Aurora entered into an agreement with another company, Biosar, on a $90 million solar-power generator project, which, in turn, entered into an agreement with Faith Technologies, Inc. (“Faith”) to do work on the project (“the Agreements”).
The Agreements had arbitration clauses. Problems in the project resulted in two separate arbitrations (Aurora/Biosar, Biosar/Faith) and the three stipulated and agreed to combine the disputes into one single proceeding (“the Stipulation”). The Stipulation also provided that the parties agreed to arbitration.
Where things went very badly for Aurora was that the scope of the arbitration clause in its Agreement with Biosar was narrower than the arbitration cause in the Stipulation.

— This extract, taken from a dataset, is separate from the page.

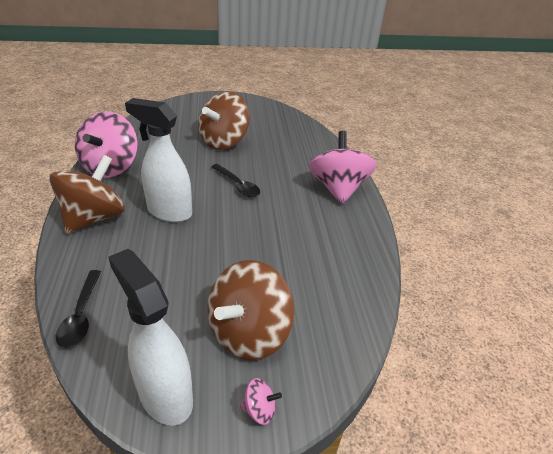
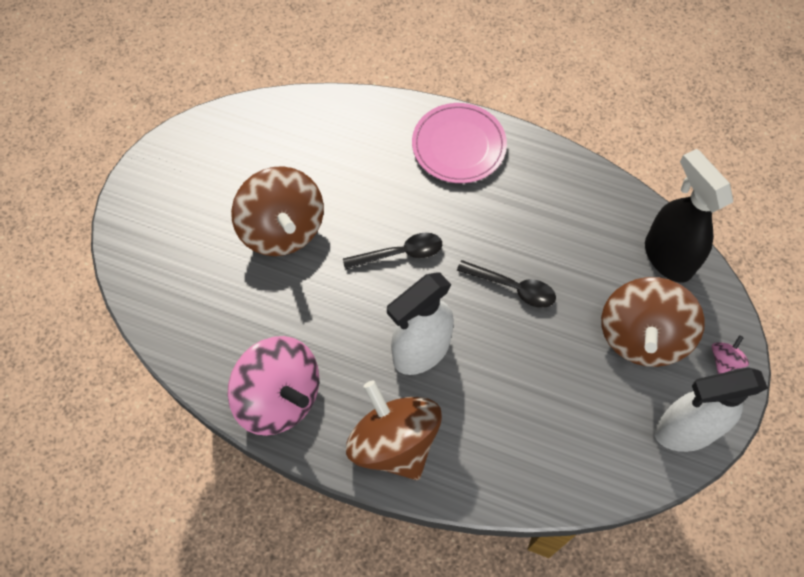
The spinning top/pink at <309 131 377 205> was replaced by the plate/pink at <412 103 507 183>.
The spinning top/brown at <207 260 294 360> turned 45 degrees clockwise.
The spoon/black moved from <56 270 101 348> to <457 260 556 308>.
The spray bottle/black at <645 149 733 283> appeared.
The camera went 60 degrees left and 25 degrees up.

It appears that Aurora did not pick up on this until after it got hammered in the arbitration.
Too late.
To avoid waiver under the [governing arbitration] rules, Aurora had to assert the arbitrator’s lack of authority over the abandonment claim, which it did not do until after the arbitration concluded. Thus, by entering into the stipulation, Aurora waived the no-waiver clause.
Faith Technologies, Inc. et al. v. Aurora Distributed Solar, LLC Minn. Ct. App., A19-1639
There is not much here in terms of a practice pointer except that the decision underscores the critical point of the finality of arbitrations in almost all circumstances.